Of course, one person’s legitimate social goal may be an inhibition on trade or a measure that damages the environment. Procurement practice is filled with examples of unintended consequences. Further, solutions that work in one place can be ineffective or positively damaging somewhere else. For that reason the Social Value Act model of empowering purchasers to implement improvements towards an overarching goal and then to look to review their effects over a multi-year period seems likely to be most effective.
A similar model might be applied to other core goals such as environmental requirements, or the abolition of model slavery. Often it is easy enough to demand that a contracting authority or contractor take steps to meet a goal or requirement but if it falls outside the ready control of the parties to the contract that can often create substantial cost for very little gain. Instead a purchasing authority should be required in each case to give some thought about what it can and should do before initiating the purchasing process.
Finally, it is remarkable in the current environment that so little has been said about the promotion of health outcomes. It is surprising that even health sector service contracts are often not clearly awarded or assessed by reference to the health outcomes they produce. There are often many complex metrics involved here but this must be an area where a public health service would be well placed to focus on whether a particular contract was meeting key health outcomes and if it were not to look to other metrics in later contracts.
Proposal
First, a good start would be to identify the core goals that procurement is to pursue and to require of all purchasers covered by the procurement regime to show that they have had regard to need to promote key goals in an effective manner. This would mean that those who had sought to contract without giving thought to these matters could be challenged and the application of irrational approaches could also be considered by those politically responsible for procurement. The legislation could then impose a requirement for a review as to what has or has not worked with a view to focussing the power of procurement after that review period.
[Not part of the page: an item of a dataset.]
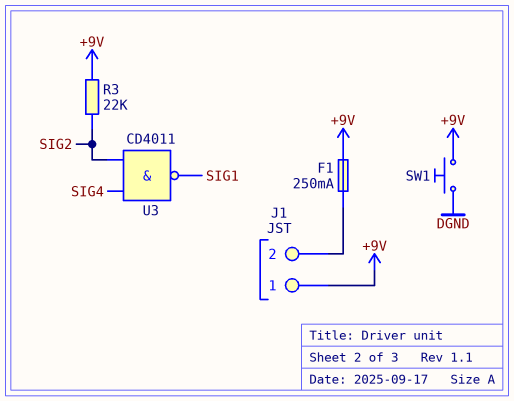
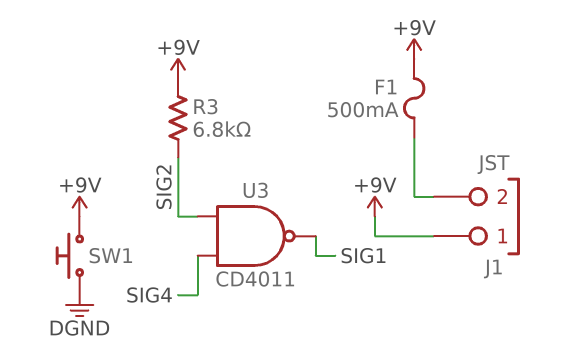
F1: 250mA (+9V, J1/2) -> 500mA (+9V, J1/2)
R3: 22k (+9V, SIG2) -> 6.8k (+9V, SIG2)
Second, one way of achieving this might be to expand the approach in section 1(3) of the Public Services (Social Value) Act 2012 and require all authorities making purchases to show that before they initiate a purchasing process that they have considered how the contract that it is proposed to procure might secure each of the following goals:
(1) Good Value;
(2) High Standards of Integrity;
(3) Specific Environmental Goals set at Local or National Level;
(4) Specific Social Goals set at Local or National Level;
(5) Specific Health Outcomes;
(6) Elimination of Modern Slavery; and
(7) Other Goals set periodically at Local or National Level.
Third, it may be that for some repeated contracts reliance can be placed on some periodic review of these matters by the authority so that each purchase does not need to be held up. For one off or substantial purchases it would surely be desirable for specific consideration to be given to each of these matters. One would have thought that drafting could be modelled around the approach of the 2012 Act.
Fourth, each purchasing entity could then be required to review the successes or failures of its attempts to pursue and promote these goals in a periodic review which would feed into a broader national process of the type being undertaken for the 2012 Act.